Tout le monde a été de son côté, même son père, beaucoup aimeraient avoir sa chance. En travaillant pour l'association, il s'en rend bien compte, pourtant il s'est attristé de ne ressentir aucune réussite. Impossible en effet, d'avoir de victoire sans bataille. Liam n'est pas franchement certain d'être satisfait que son entourage ait su l'accepter en entier. Il regrette de n'avoir pas eu à se battre pour exister. Les gens l'aiment, l'apprécient, sa famille, ses collègues, ses potes, Liam ne se souvient pas avoir eut d'ennemis ou avoir un jour déplu à quiconque à part Uzu.

En dehors de ses relations amoureuses et sexuelles, de sa crise identitaire aussi brève que passagère et de sa bataille perdue d'avance pour trouver sa propre voie professionnelle, tout a été trop facile, si commode.

Liam se trouve être un vrai gentil et tout apparait simple et sans effort pour lui, du moment qu'il suit les jalons du tracé de son existence.

Il n'a nullement le caractère d'un challenger et les seules luttes qu'il a eu envie de mener se sont essoufflées, soit faute d'adversité soit par son bon sens des responsabilités.

La voix de Yann le sort de ses réflexions.

- On se croirait dans une maison témoin ! Tu vis ici ? Pour de vrai haha ! ?

Une nouvelle raillerie, elle ne l'étone pas, d'ailleurs Liam partage cette vision. Ce mec est moqueur, Liam a été prévenu de ce trait de caractère par son ex. Le rire limpide de Yann est aussi dérangeant qu'agréable, et cette façon de "gafer" exprès aussi !

Liam craint un peu cela, pourtant il trouve ça grisant également. Rien n'est innocent dans les remarques que l'andro sort. Cet être va-t-il réussir à le forcer à reconnaître ses erreurs, à secouer sa passivité, à le mettre au pied du mur ? Il faudra plus que du courage au blondinet pour dévier de cette route toute tracée. Compter sur une tierce personne pour l'aider à trouver son propre chemin, n'est-ce pas déjà le début d'une nouvelle erreur, un signe de faiblesse, de paresse même surtout ?

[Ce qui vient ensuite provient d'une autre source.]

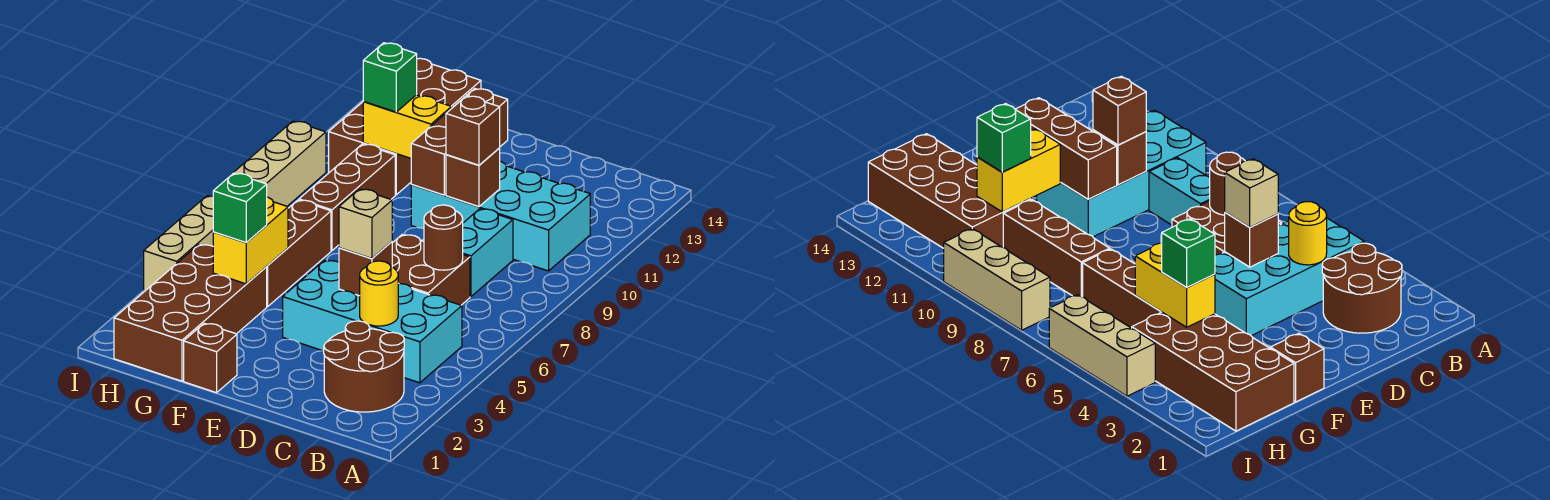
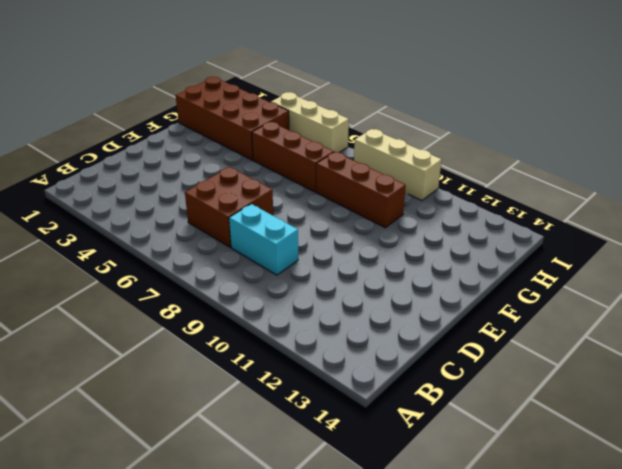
none -> brown round brick B2:C3 level 1
none -> cyan brick B4:E5 level 1
none -> cyan brick B10:E11 level 1

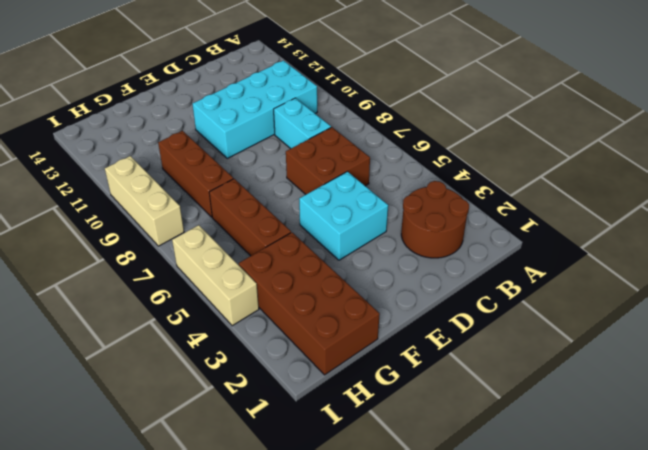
cyan brick D4:E5 level 1 -> cyan brick B4:E5 level 1
none -> brown brick F1 level 1
none -> brown brick G11:H14 level 1
none -> yellow round brick C4 level 2

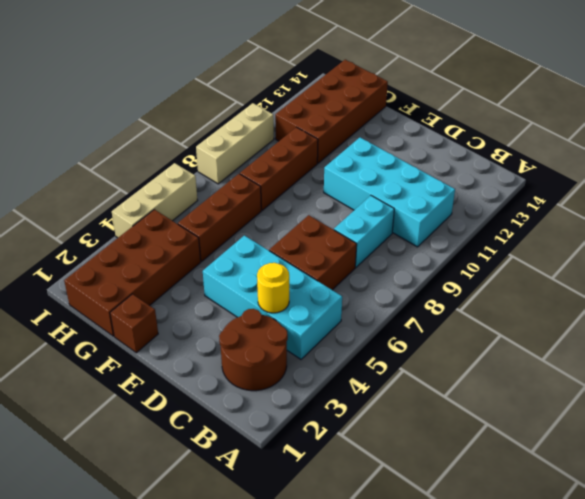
none -> brown round brick C7 level 2
none -> brown brick D5 level 2
none -> brown brick D10 level 2

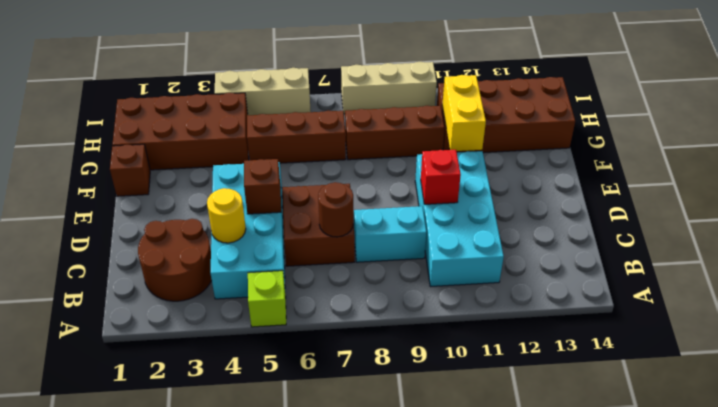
lime brick A5 level 1 -> none
red brick D10 level 2 -> brown brick D10 level 2
none -> brown brick E10:E12 level 2
none -> yellow brick G4:G5 level 2
none -> tan brick D5 level 3

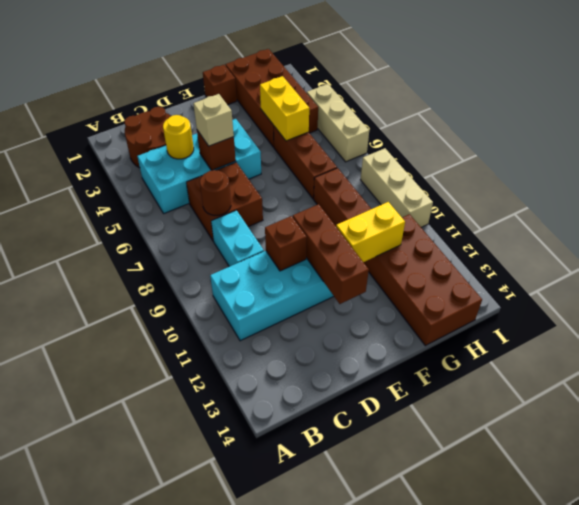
none -> brown brick D10 level 3
none -> green brick G4 level 3
none -> green brick G11 level 3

De l'appartement, ils se trouvent à penne à l'entrée.

Liam secoue la tête pour éliminer les mauvais démons de ses pensées, dernièrement il réfléchit bien trop.

- Tout de suite à gauche en haut de cet escalier ce sera chez toi ! annonce-t-il à Yann joyeusement. Ça n'est qu'une chambre d'ami mais tu as une salle de bain, tu es libre de vivre ta vie comme tu l'entends.

Il l'y voit déjà et espère une réponse positive de sa part à présent.

Ils pénètrent plus avant, Yann paraît plus amusé que véritablement intéressé part la visite, quelque chose se trame ici, il le sent.

- Donc tu vois dès qu'on entre, on est dans le vif du sujet, ça c'est le salon/salle à manger/bureau/ home cinéma. J'espère partager cette pièce avec mon prochain colocataire, toi peut-être ?! lance-t-il à Yann sans se déparer de son large sourire franc.

Quand va-t-il recevoir sa réponse ?

- Personne, surtout dans le besoin, ne peut décemment refuser une telle offre ! est-il certain.

La pièce à vivre est immense, les baies vitrées donnent le vertige. Cet appartement est parfait, la vie de ce mec semble l'être également, Liam lui-même a l'air tellement exemplaire.

- Tout cela c'est du flan ! pense malgré tout Yann que certains détails ne trompent pas.

Il n'ose aucun commentaire sur le verre de whisky resté à demi remplis sur la table basse et rien non plus sur la plaquette de cachets suspects se trouvant non loin de celui-ci. Tout n'est pas si rose au pays du fils à papa. Les rendez-vous de psy collés sur le frigidaire, la sensation que cet endroit trop propre est à peine habité, cette solitude palpable. Yann ne perd rien de son observation. Il range les indices dans un coin de sa cervelle et même si c'est imperceptible, son regard sur le beau blond change.